Майор, опрокинув стакан, поежился. Подперев кулаками седые виски, уставился в стол.
— Ну, и дрянь! Паленая, бля! Уроды!
Затянувшись сигаретой, продолжил прерванный рассказ.
— Допрашивали как-то одного пленного гаденыша из отряда Хамзатханова. Конечно, пи…дюлей надавали, чтобы посговорчивей был. Бывший десантник, красивый здоровый парень, снайпером воевал в «первую». А вернулся домой, его обратно потянуло. Решил «зелененьких» срубить на мерседес, балдежной жизни ему, видите ли, захотелось. Мозгов-то нет, одна деревяшка! На кирпичах, наверное, много тренировался! Подался мудак к боевикам. У них расценки другие. Под Сержень-Юртом у боевиков в «Якуб-лагере» успешно подготовочку соответствующую прошел. А потом, гнида, ребят наших стрелял, словно самолетики в тире. Это для него, что два пальца обоссать!
— Иуды! — вырвалось у Валерки.
— Нет, мой дорогой, это поддонки! А иуды, кто из-за бабских юбок стреляет и стариками с детьми прикрывается, — уточнил Петрович, пощелкивая по сигарете, стряхивая пепел.
— Помнится, как-то во время движения колонны через Хасавюрт пропал молоденький прапорщик. Заглох движок у последнего «зилка». И сгинул парень вместе с автоматом, больше мы его так и не видели…
— Немудрено, Валер, — хмыкнул Петрович. — Там полгорода — чеченцев. Пятая колонна, твою мать. И оружия, там говорят, не меряно!
— Удивляюсь, как они нам тогда еще в спину не долбанули.
— Погоди, браток, еще долбанут! Если уже среди белого дня на улицах стали заваливать федералов запросто так, чего ждать дальше.
— Мне кажется, зачищать надо более тщательнее и чаще! Не церемониться, арестовывать пособников, гадов всех подозрительных. Высылать подальше, к еб…ни фени, чтоб духу их здесь не было, чтоб воду не мутили! Иначе ничего не добьемся, так и будут нас месить.

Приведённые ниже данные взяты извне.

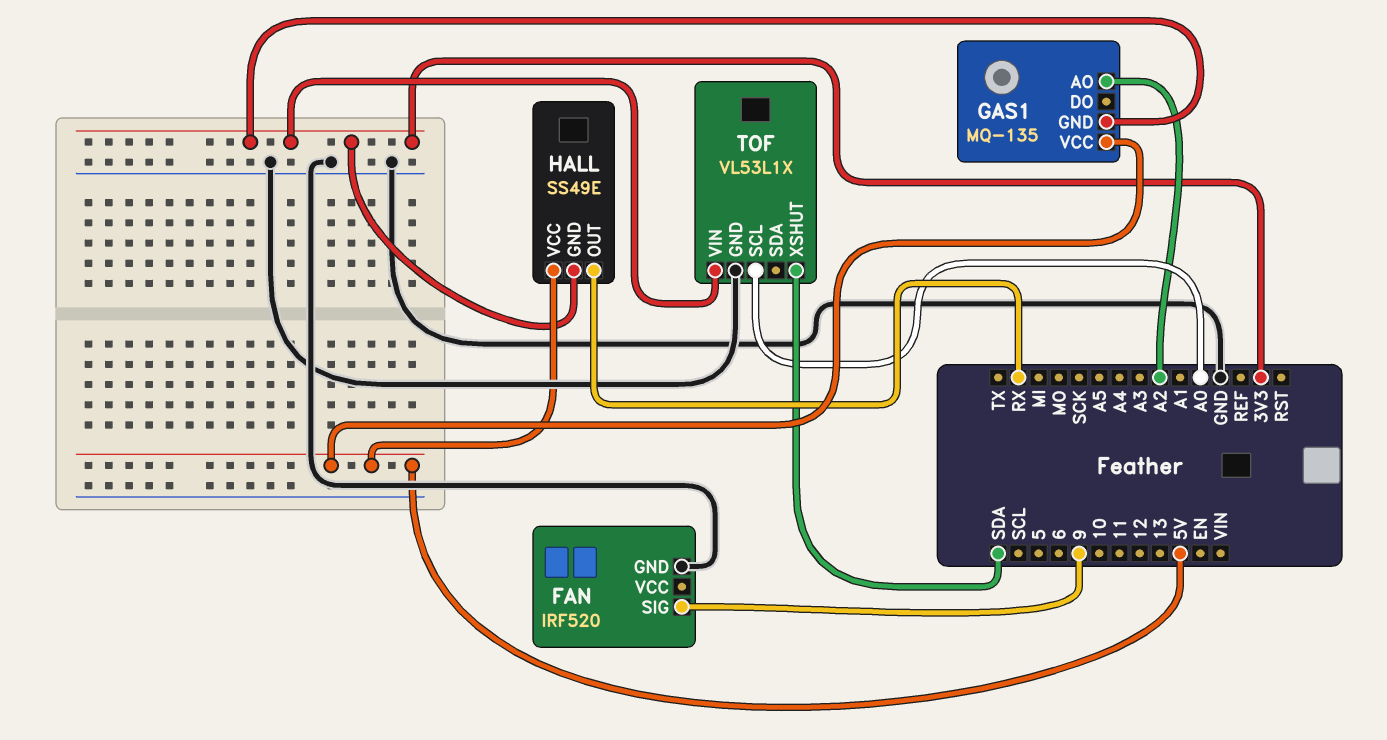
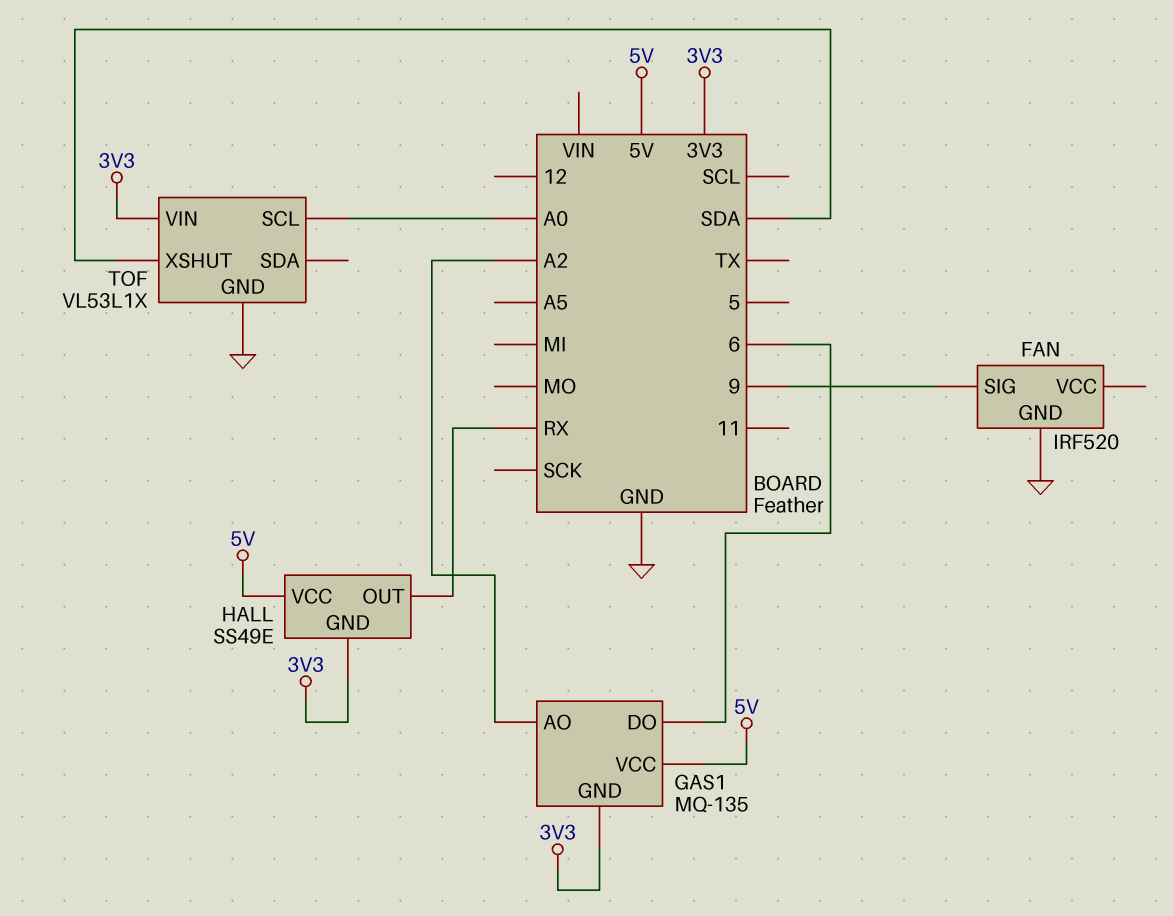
GAS1 pin DO: none -> 6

— Валерка, дорогой, не смеши меня, козла старого! Уже высылали! Дедушка Сталин постарался! На нашу бедную головушку! Они теперь русский язык лучше нашего знают, где их только сейчас в России нет, как тараканы расползлись по стране, — язвительно усмехнулся Петрович. — Их полмиллиона к нам переселилось из-за дудаевского режима. Так, вот скажи, какого рожна мы должны за них воевать? Иди, Ахмед, воюй, освобождай свою землю от Басаевых и прочей сволочи. Не идет! Некогда! Бизнесом, видете ли, занимается! Пусть Иван отдувается, сопли кровавые пускает за него!!
— Так что, Петрович, я за "жесткие зачистки". Окружай «десантурой» и спецназом населенные пункты и тряси «чехов» до тех пор, пока не посинеют. Иначе, хер ты тут, что сделаешь!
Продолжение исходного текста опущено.